Wednesday 14 April 2010

But what do I stand for?

This also is from my Election leaflet (being delivered by Royal Mail to every letter box in South East Cambridgeshire):

"I want credit to be given where credit is due. The New Labour Governments have done much good. There being little visible difference between the major parties on economic and foreign affairs, voting now may be decided by social and moral issues: I believe that Labour has an edge in this respect. Under Tony Blair's leadership, the class warfare of old took a back seat. Also under Labour, civil partnerships were made lawful and have become accepted. Labour members, with notable help from some Conservatives such as Ann Widdecombe, ensured the passing of the anti-hunting Act, outlawing the awful and abominable 'sport' of hare coursing. These reforms would not have been feasible under Margaret Thatcher or John Major, but they are greatly to Labour's credit."

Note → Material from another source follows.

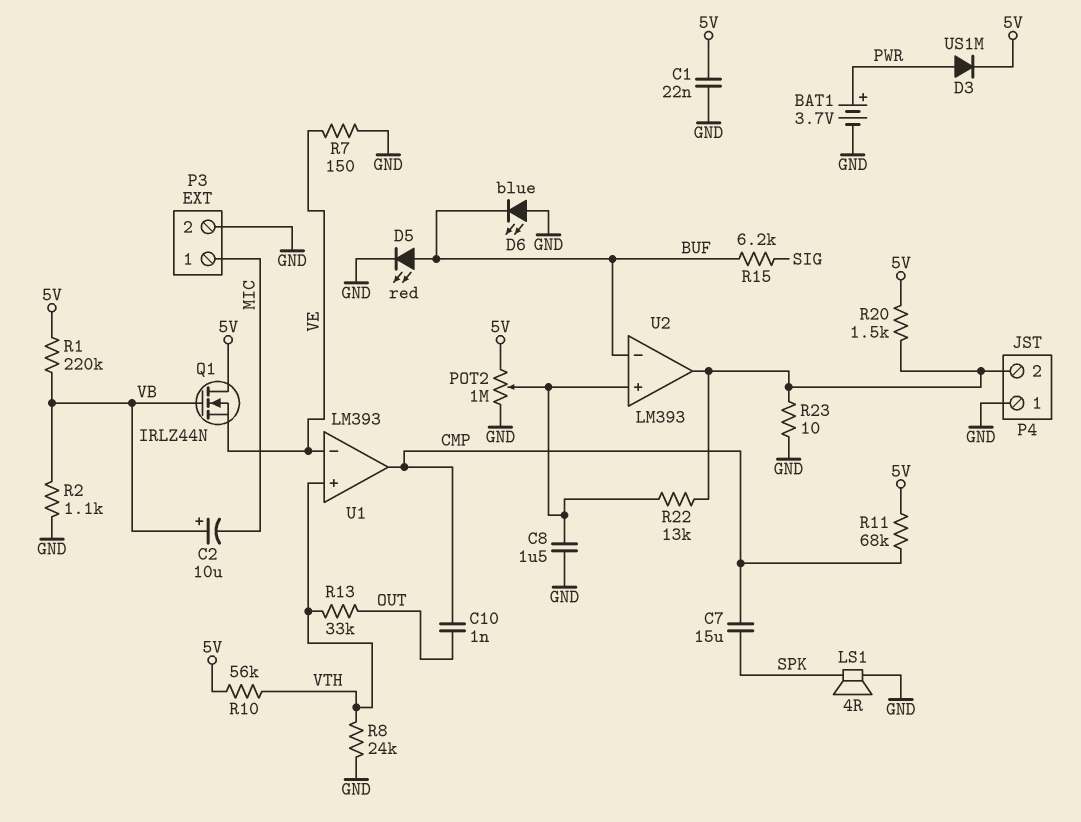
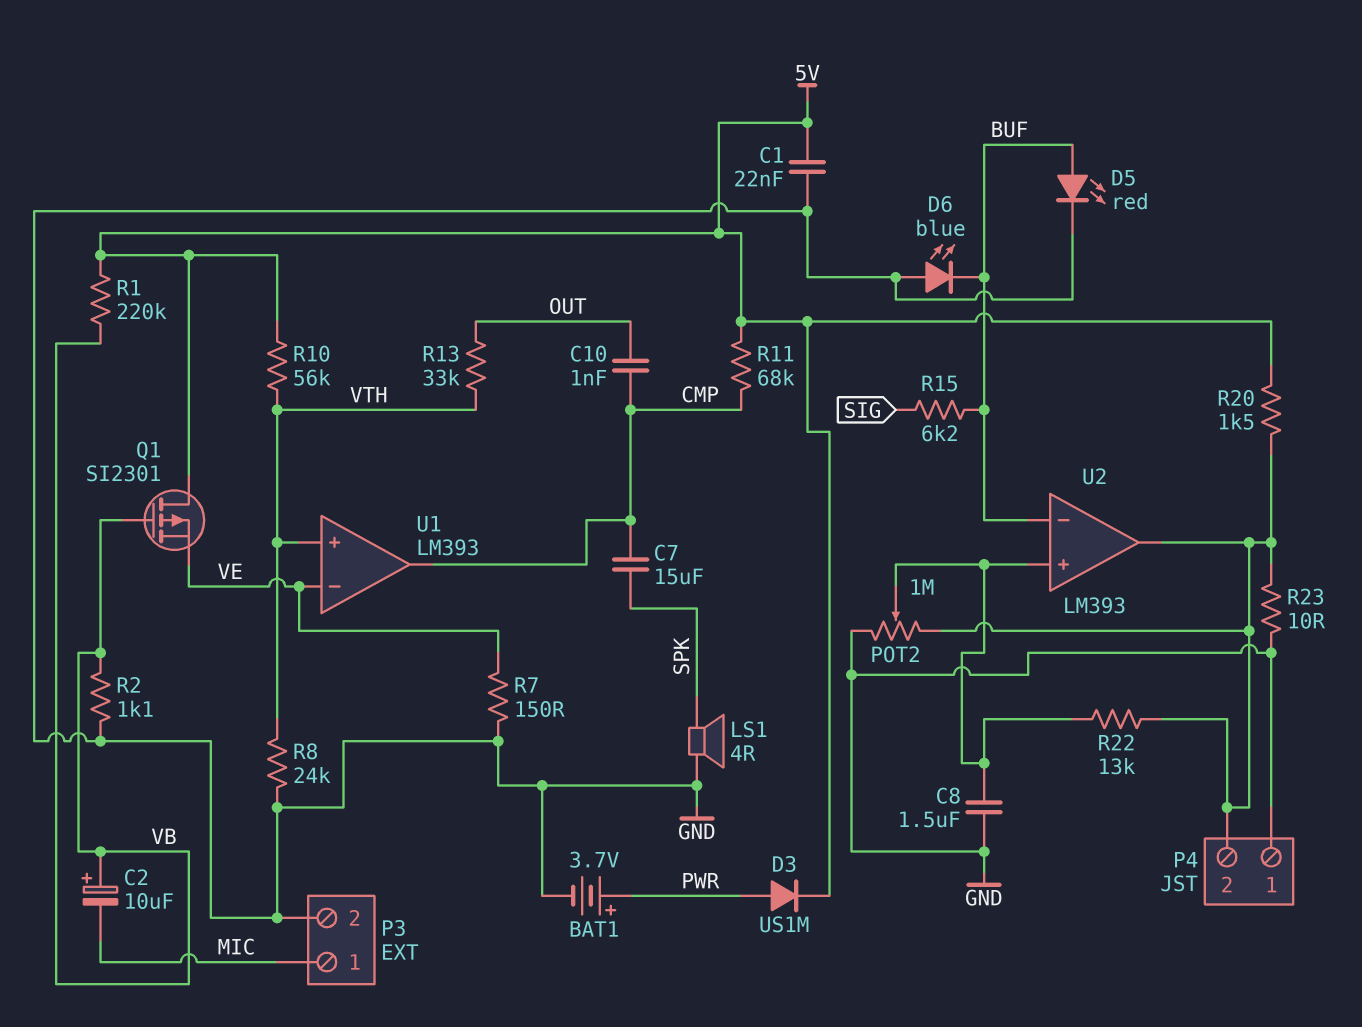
POT2: 1M (5V, GND, wiper U2/in+) -> 1M (GND, P4/2, wiper U2/in+)
Q1: NMOS IRLZ44N (G VB, D 5V, S VE) -> PMOS SI2301 (G VB, D 5V, S VE)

There was a time when I thought that the Conservatives knew all of the answers. Then there was a time when I thought that the Conservatives knew none of the answers. Now I believe that there is good and bad in most of the parties - certainly in 'the big two', though I have doubts about how the local Liberal Democrats perform - and that it is time for goodwill from all to all. Our country faces difficulties, but those difficulties are not insuperable. They are as nothing when set aside the difficulties that we faced, alone, in 1940.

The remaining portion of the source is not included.